Technisches Gestalten mit Textilien
Technisches Gestalten
Für mich ein Beruf für Kopf, Herz und Hand
Seit 1981 unterrichte ich im Schulhaus Rüeggisingen das Fach „Textiles Gestalten“. Mein wichtigstes Ziel war dabei immer, die Kinder für dieses kreativ handwerkliche Schulfach zu begeistern.
Vor etwa 15 Jahren habe ich begonnen, meine Schülerinnen und Schüler individuell zu fördern, sie abzuholen, wo sie stehen und vermehrt auf ihre Begabungen und Interessen einzugehen: Jedes Kind bekommt die Chance, im handwerklichen Bereich zu einem guten Ergebnis zu gelangen, da seine Begabungen gefördert und seine Schwächen erkannt werden.
Kindern, die in verschiedenen Bereichen Schwächen aufweisen, zeige ich einen Weg auf, ihr Defizit aufzuholen.
Integration in eine andere Klasse
Statt ihren schulfreien Nachmittag zu Hause zu verbringen, wo es oft langweilig ist, integriere ich verhaltensauffällige Kinder, die meistens über ein geringes Selbstwertgefühl verfügen, in eine andere Klasse. Auch IS- Kinder bekommen diese Möglichkeit.
Jene Klasse wird von mir gezielt darauf vorbereitet, dass sie so genannte „Hilfssheriffs“ sein dürfen. Dabei kommen ihre individuellen Fähigkeiten zum Zug.
Natürlich ist es sehr wichtig, dass ich den Kindern dieser Klasse als Gegenleistung auch etwas biete. Viele Jahre schon biete ich besonders begabten und begeisterten Schülerinnen und Schülern die Möglichkeit, ebenfalls zusätzlich für einen bestimmten „Wunschgegenstand“ einmal pro Woche über den Mittag in die Handarbeit zu kommen. Natürlich nur mit einem mitgebrachten Mittagslunch. Oft findet sich da eine kunterbunt zusammen gewürfelte Schülerschar verschiedenen Alters ein. Es herrscht dann jeweils eine äusserst angenehme Atmosphäre: Ein emsiges Treiben ohne Leistungsdruck, aber mit viel Enthusiasmus und Begeisterung für ihre Arbeit.

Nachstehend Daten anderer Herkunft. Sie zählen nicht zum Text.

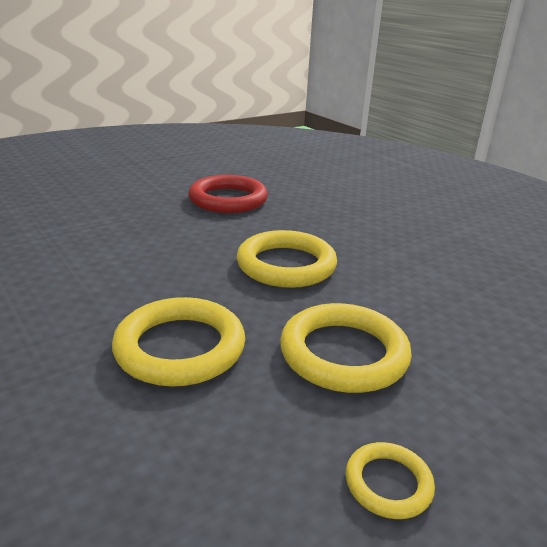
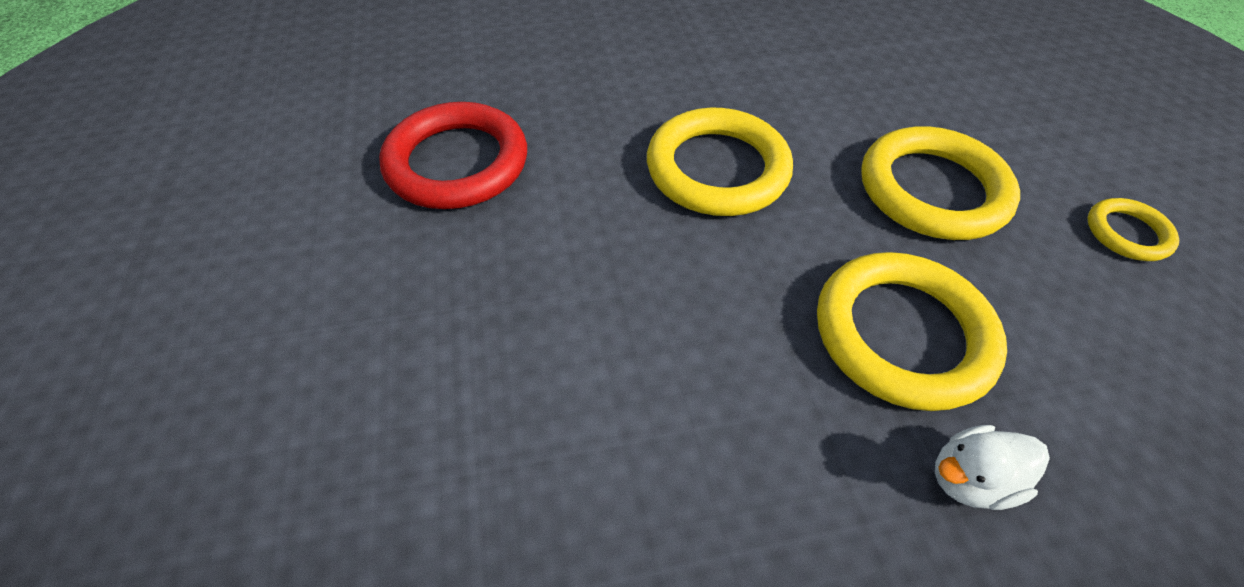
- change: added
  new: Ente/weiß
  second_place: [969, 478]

Die Schülerinnen und Schüler geniessen dieses Zusammensein ausserhalb ihrer Klasse und oft findet ein reger Austausch ihrer Interessen und Begabungen statt.
Ich durfte erleben, wie Kinder mit dem Aufholen ihres Defizits im handwerklichen Bereich, eine Steigerung ihres Selbstwertgefühls erfahren durften und immer mehr auch ihr auffälliges Verhalten ablegten.
Die schönsten Momente erlebe ich, wenn Kinder irgendwann vom schwachen zum starken Schüler werden und ihrerseits zum „Helfen“ erkoren werden.
Für die Kinder ein Fach für Kopf, Herz und Hand
In den vielen Jahren meiner Unterrichtstätigkeit habe ich bei unseren Kindern viele Veränderungen in ihrem Umfeld festgestellt und damit verbunden ihre Art, wie sie ihre Freizeit gestalten. Eines hat sich aber in meinen Augen nicht verändert: nämlich der Wille, selber seine Stärken zu entdecken. Stärken, die, wie wir wissen, ganz individuell sind.
Leider ist in unserer Gesellschaft und damit auch bei den meisten Eltern, immer noch der Gedanke verankert, dass nur die Fächer: Mathematik, Deutsch und nun auch noch die Fremdsprachen zu einer guten Bildung zählen.
Dass aber heute bei vielen handwerklichen Berufen qualifiziertes Personal fehlt, weil der Grundstein im Elternhaus und in der Schule nicht gelegt wurde, ist eine Tatsache.
Ich finde, Kinder sollten erfahren dürfen, dass alle Schulfächer für eine berufliche Laufbahn wichtig sind. Wenn nämlich jedes Kind erlebt, dass seine Stärken im handwerklich, kreativ-musischen Bereich genauso zählen, können wir ihnen ganz viel vom Leistungsdruck nehmen:
Ausserdem ist wissenschaftlich belegt, dass über die musisch kreativen Fächer beide Hirnhälften vernetzt werden, also eine gute Voraussetzung für die kopflastigen Fächer wie Mathematik geschaffen wird.